9/19/2015

Spelling Disease

A madness among young parents, which is contagious like a disease, has become endemic on our shores.   

They bestow upon their newborn a name so unique only they can spell it. Not content with that, they add a second name (or a third) that is just as difficult to spell.

This has become a major problem for institutions who issue certificates, passports, IDs, and other legal documents.

In our medical transcription school, for instance, we need some government bureaus to issue certificates to our graduates. And it never fails—unusual names are misspelled. So we need to get the certificates re-done, going through the long process over and over again. Sometimes it takes up to four revisions before their names are spelled the way their parents want it.

One example is Jennifer. It is normally spelled with two N's and one F. But our student's parents decided that it should be spelled with one N and two F's.

Another example is Katerhinne, with a second name that is the acronym of two sets of grandparents.
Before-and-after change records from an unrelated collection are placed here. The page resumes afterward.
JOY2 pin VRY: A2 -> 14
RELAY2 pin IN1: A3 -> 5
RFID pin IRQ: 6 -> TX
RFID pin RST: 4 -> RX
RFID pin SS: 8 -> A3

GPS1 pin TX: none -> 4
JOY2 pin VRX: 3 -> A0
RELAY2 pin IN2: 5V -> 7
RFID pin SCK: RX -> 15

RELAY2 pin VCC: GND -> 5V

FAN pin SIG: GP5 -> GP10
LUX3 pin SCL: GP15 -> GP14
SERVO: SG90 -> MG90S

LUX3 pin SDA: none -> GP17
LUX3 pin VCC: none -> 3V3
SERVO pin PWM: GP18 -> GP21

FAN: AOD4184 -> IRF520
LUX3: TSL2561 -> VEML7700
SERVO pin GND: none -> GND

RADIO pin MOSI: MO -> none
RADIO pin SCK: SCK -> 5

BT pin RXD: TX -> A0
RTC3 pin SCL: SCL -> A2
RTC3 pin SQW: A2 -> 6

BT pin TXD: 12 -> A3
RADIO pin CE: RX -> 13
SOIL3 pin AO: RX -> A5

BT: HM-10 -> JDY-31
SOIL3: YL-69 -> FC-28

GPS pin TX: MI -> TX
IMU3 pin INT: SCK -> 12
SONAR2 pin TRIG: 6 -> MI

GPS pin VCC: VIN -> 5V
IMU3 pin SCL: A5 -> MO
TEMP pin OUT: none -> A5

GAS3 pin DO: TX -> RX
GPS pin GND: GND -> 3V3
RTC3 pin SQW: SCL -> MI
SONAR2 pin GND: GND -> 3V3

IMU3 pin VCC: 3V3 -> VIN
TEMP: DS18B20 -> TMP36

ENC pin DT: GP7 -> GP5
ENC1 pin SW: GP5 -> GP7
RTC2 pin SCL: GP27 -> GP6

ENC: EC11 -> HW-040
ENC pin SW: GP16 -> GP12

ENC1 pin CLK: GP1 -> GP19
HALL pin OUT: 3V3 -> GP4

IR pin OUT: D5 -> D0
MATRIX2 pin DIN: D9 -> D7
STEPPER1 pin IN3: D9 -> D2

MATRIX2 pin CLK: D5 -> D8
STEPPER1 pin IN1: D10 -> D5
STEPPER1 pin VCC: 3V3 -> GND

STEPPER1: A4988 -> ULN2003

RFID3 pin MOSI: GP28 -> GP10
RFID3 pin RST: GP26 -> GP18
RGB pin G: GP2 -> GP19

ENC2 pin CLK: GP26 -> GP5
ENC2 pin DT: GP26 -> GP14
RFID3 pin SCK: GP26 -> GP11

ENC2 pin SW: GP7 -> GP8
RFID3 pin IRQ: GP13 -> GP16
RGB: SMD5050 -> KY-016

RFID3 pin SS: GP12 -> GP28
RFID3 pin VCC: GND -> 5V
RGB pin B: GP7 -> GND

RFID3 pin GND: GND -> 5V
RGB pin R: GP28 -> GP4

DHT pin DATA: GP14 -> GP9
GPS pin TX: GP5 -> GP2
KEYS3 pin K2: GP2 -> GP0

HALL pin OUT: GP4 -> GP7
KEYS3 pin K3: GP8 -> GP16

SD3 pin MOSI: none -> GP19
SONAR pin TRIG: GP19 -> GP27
I will not even attempt to spell that. The first name is confusing enough.

Take the name James. It should be quite easy to spell, but some spell it as Jhames, some Jaymes, some Jaimmes, and some Jaymz.  Go figure.

I am helping curb this disease. 

Whenever I am asked to be a sponsor in a wedding (in this country, a sponsor is called a ninang or ninong, terms of endearment that come with a moral obligation—becoming  the couple's second parents, to whom they may run for advice), I go to work.

I invite the betrothed couple to dinner, where I give a most profound advice (not those love-each-other-till-kingdom-come; or, patch-up-differences-before-going-to-bed; or, be-each-other's-best- friend, etc.)

"Give your child a name that anyone can spell.” And as a P.S. I beg, "Please give him or her only one name."

Politely they laugh, but surely thinking I am encroaching upon their parental rights. Well, tough luck. They have given me parental rights, too, as their second parent!

To my cyber friends, if you are about to be a parent and are reading this, a unique, hard-to-spell name for your future child will give you nightmares so severe you'll forever regret naming him thus (think SSS, Philhealth, VISA, BIR, NBI, Barangay, award-giving bodies, schools, and all places that can misspell a name as simple as Mark).

I thank my parents for naming me Grace, spelled the way it should be. It’s been mispronounced (grease, gres, greece) but never misspelled.

Just as God's saving grace is the same yesterday, today, and tomorrow.

1 comment:

Yay Padua-Olmedo said...

You're right about having just one name. In the US, they frown if you have more than one name. Reason? They're quite poor in spelling. Hihihi.